The Distributor shall have the right to enter into agreements
with dealers of its choice for the sale of Shares; provided that the Fund shall
approve the form of such agreements. Shares sold to dealers shall be for resale
by such dealers only (1) at the public offering price(s) set forth in the
prospectus and (2) to "Eligible Investors." The term "Eligible Investor" shall
have the meaning ascribed thereto in the registration statement of the Fund
filed with the SEC (the "Registration Statement").
ARTICLE II
SOLICITATION OF SALES
In consideration of these rights granted to the Distributor,
the Distributor agrees to use all reasonable efforts in connection with the
distribution of Shares; provided, however, that the Distributor shall not be
prevented from entering into like arrangements with other issuers. The
provisions of this paragraph do not obligate the Distributor to (i) register as
a broker or
dealer under the Blue Sky Laws of any jurisdiction when it determines it would
be uneconomical for it to do so, (ii) maintain its registration in any
jurisdiction in which it is now registered or (iii) obligate the Distributor to
sell any particular number of Shares.
The Distributor will not make, nor authorize any dealers or
others to make, any sale of Shares to any investor who does not represent to the
Fund or the Distributor, or whose dealer does not represent to the Fund or the
Distributor, that the investor is an Eligible Investor.
In selling Shares for the account of the Fund, the Distributor
will conform to the requirements of applicable Federal and State laws and
regulations and the Conduct Rules of the National Association of Securities
Dealers, Inc.
The Distributor will require each dealer to conform to the
provisions hereof and of the Registration Statement (and related prospectus) at
the time in effect under the 1933 Act with respect to the public offering price
of the Shares.
ARTICLE III
AUTHORIZED REPRESENTATIONS
The Distributor is not authorized by the Fund, nor will the
Distributor authorize dealers or others, to give any information or to make any
representations other than those contained in the currently effective
Registration Statement or contained in shareholder reports or other material
that may be prepared by or on behalf of the Fund for the Distributor's use.
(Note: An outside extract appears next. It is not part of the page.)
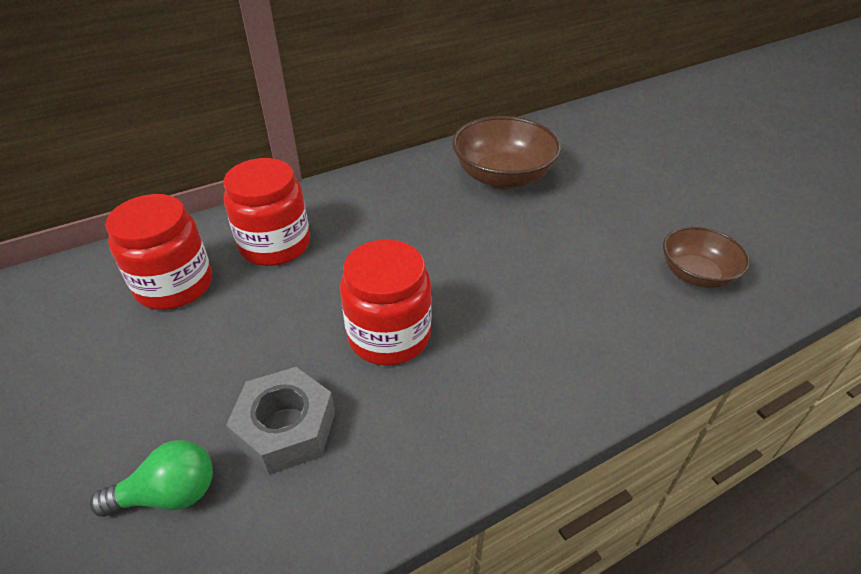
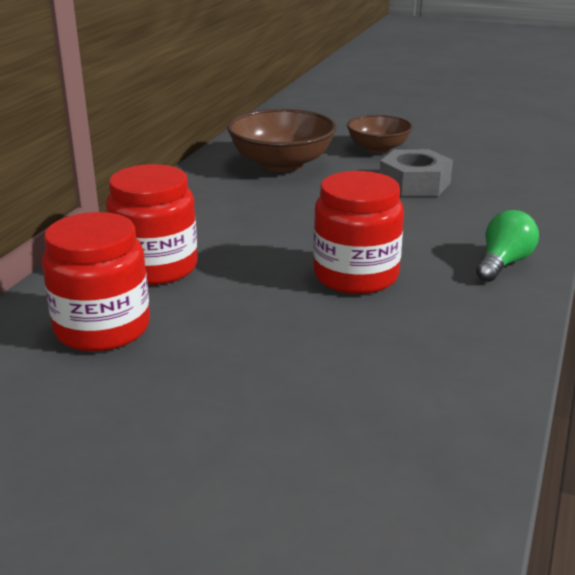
camera: 40 degrees left, 15 degrees down
(169, 494) = (349, 430): green light bulb -> green light bulb (503, 263)
(286, 428) = (371, 353): grey nut -> grey nut (414, 184)
(696, 274) = (496, 170): brown bowl -> brown bowl (378, 148)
The
Distributor may prepare and distribute sales literature and other material, as
it may deem appropriate, provided that such literature and materials have been
prepared in accordance with applicable rules and regulations.
ARTICLE IV
REGISTRATION OF SHARES
The Fund agrees that it will take all action necessary to
register Shares under the Federal and State securities laws so that there will
be available for sale the number of Shares the Distributor may reasonably be
expected to sell and to pay all fees associated with said registration. The Fund
shall make available to the Distributor such number of copies of its currently
effective prospectus and statement of additional information as the Distributor
may reasonably request. The Fund shall furnish to the Distributor copies of all
information, financial statements and other papers that the Distributor may
reasonably request for use in connection with the distribution of Shares. Each
of the foregoing obligations of the Fund shall be fulfilled by the Fund at its
own expense.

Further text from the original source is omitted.